Our strengths and successes also shape who we are. This is also why strengths-based language is so powerful: it confirms how we see ourselves and how others see us, which makes it even harder to experiment outside that picture.  Over time, we start to see ourselves in the things we do well. This recognition gives us pride and a sense of legitimacy.

This is why it can be hard to notice the limits of a strengths-based approach. There is no apparent failure or warning sign that change is needed. Careers move forward, results stay strong, and skills are clear. 

The question is not just whether our strengths are effective, but whether they help us prepare for challenges we haven't faced yet.

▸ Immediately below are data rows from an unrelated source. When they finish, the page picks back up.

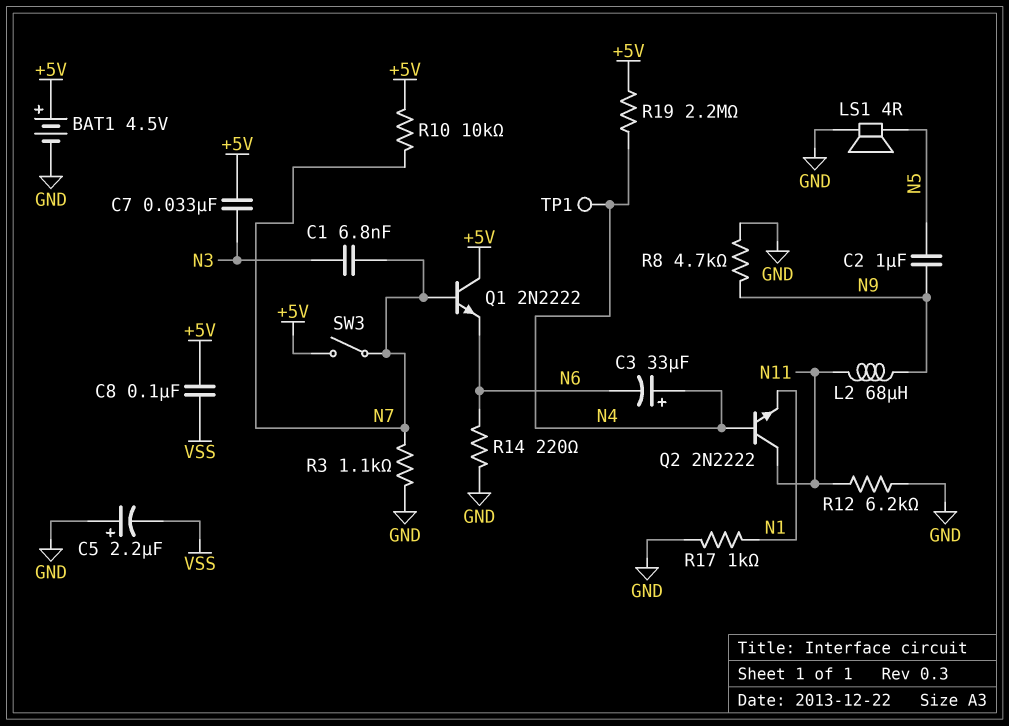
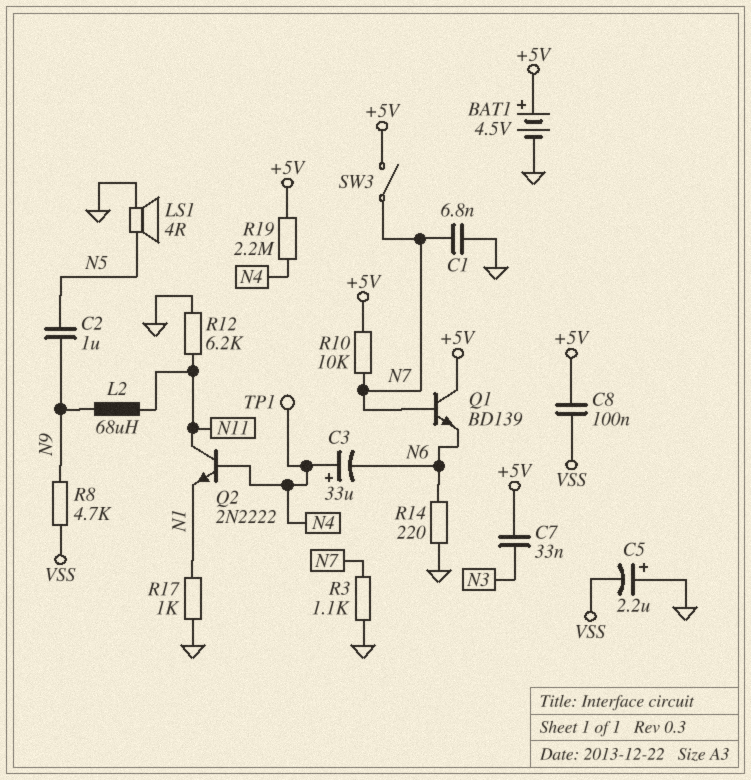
C1: 6.8nF (N3, N7) -> 6.8nF (GND, N7)
Q1: NPN 2N2222 (B N7, C +5V, E N6) -> NPN BD139 (B N7, C +5V, E N6)
R8: 4.7k (GND, N9) -> 4.7k (N9, VSS)

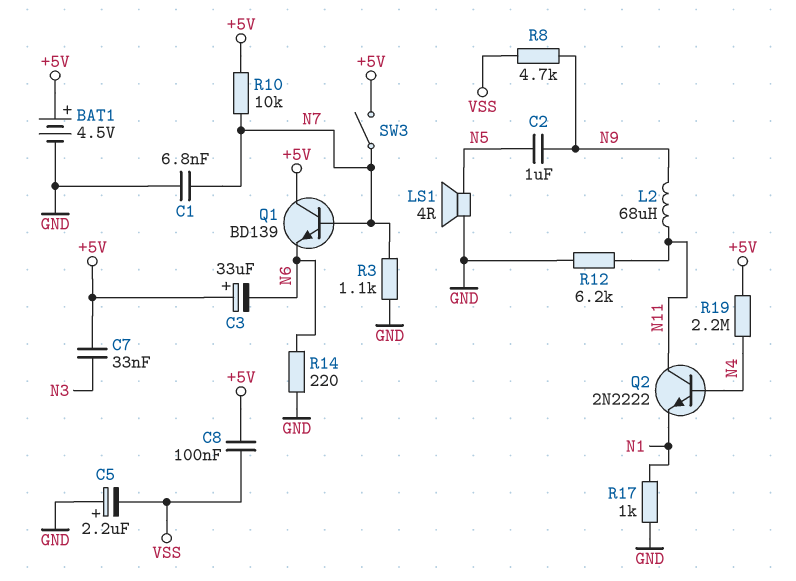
C3: 33uF (plus N4, minus N6) -> 33uF (plus +5V, minus N6)
TP1: test point (N4) -> none

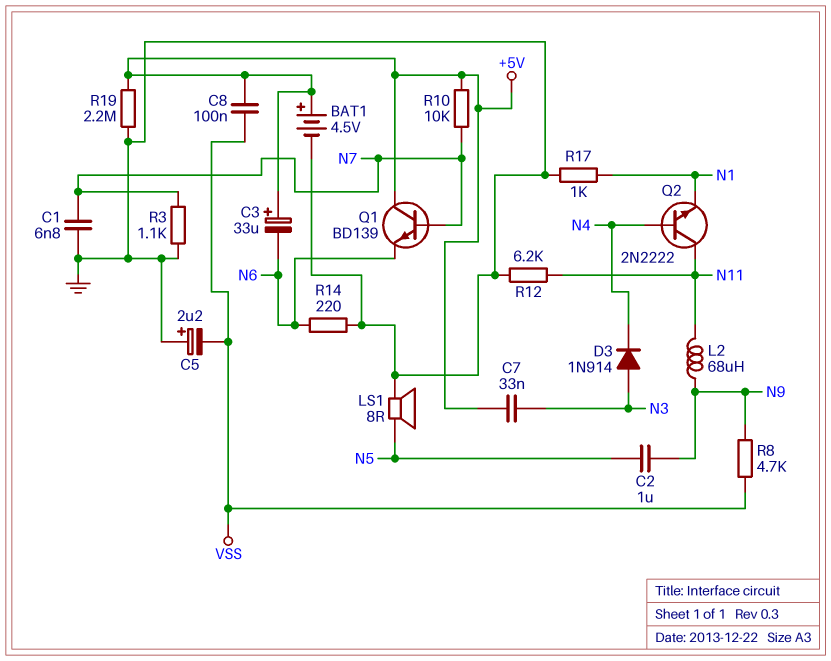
D3: none -> diode 1N914 (A N3, K N4)
LS1: speaker 4R (GND, N5) -> speaker 8R (GND, N5)
R19: 2.2M (+5V, N4) -> 2.2M (+5V, GND)
SW3: switch (+5V, N7) -> none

When What Works Is No Longer Enough

Change Is No Longer an Interruption

 As we grow professionally and take on more responsibility, the temptation to rely on what has already worked can increase. In those conditions, when performance is solid, the need to continue learning is easy to overlook, because current competence still delivers results, making learning feel optional rather than necessary. Strong performance reinforces existing ways of thinking and acting, often without any external pressure to do otherwise, and while learning remains essential, it becomes easier to postpone.

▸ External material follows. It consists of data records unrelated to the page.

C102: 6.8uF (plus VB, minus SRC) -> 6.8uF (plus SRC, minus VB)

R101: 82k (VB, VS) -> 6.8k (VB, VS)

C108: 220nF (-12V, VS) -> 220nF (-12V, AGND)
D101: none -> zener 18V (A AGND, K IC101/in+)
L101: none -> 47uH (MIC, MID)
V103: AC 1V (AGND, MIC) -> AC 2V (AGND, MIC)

Then, a stretch assignment or a disruption in day-to-day work appears. New skills or knowledge are suddenly required, and learning interrupts fluency. It slows us down by introducing uncertainty and exposing gaps in skills or understanding, standing in sharp contrast to the ease and confidence that come with operating within established strengths.

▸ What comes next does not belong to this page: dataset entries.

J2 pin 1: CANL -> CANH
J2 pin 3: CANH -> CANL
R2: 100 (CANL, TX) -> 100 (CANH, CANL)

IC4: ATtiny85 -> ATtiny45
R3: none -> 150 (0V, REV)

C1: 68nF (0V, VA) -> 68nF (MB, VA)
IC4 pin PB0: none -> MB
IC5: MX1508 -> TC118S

In professional environments marked by rapid change and organizational volatility, learning shifts accordingly. It moves away from mastering fixed knowledge toward maintaining the ability to acquire new knowledge as conditions change. This point is developed in a recent Forbes article by Claire Rutkowski, Why Lifelong Learning Is Even More Important in the AI Era where learning is framed as an ongoing capacity rather than a one-time achievement.

Promotion Gap

This dynamic is well captured by What Got You Here Won't Get You There by Marshall Goldsmith, which highlights how people are often promoted based on what has already worked, only to find that the same behaviours and strengths become less effective as roles and expectations shift. What once drove performance no longer cleanly maps to what the role now requires. This pattern also applies at more senior levels. In a recent Harvard Business Review article, Senior Leaders Still Need Learning and Development Marlo Lyons observes that leaders are often promoted for what they already know. At the same time, their roles evolve in ways that require capabilities they have not yet needed to exercise. What worked up to that point becomes less pertinent, and adjustment becomes unavoidable.

Expanding Eligibility

Beyond capability, new skills and experiences also expand eligibility. They can make people visible for roles, transitions, or tangents they would not otherwise be considered for. In such situations, learning does not replace strengths, and it is not corrective. It has the potential to broaden what others see as possible for you, beyond your current strengths.

What carries forward

This does not mean giving up what we do well, but not relying on it alone. Over time, this is where continuous learning and ongoing development matter. A strengths-based approach remains valuable as long as strengths are treated as starting points rather than destinations. The work is to keep asking whether what we do best still prepares us for what lies ahead. As Randall White notes in Strenght Is not enough, strengths-based approaches lose their value when they shift from development tools to default strategies, encouraging overuse rather than adaptability.

Where in your own work might a strength have become a default, valued by others and reliable for you, yet quietly limiting your range or narrowing what you are asked to do next?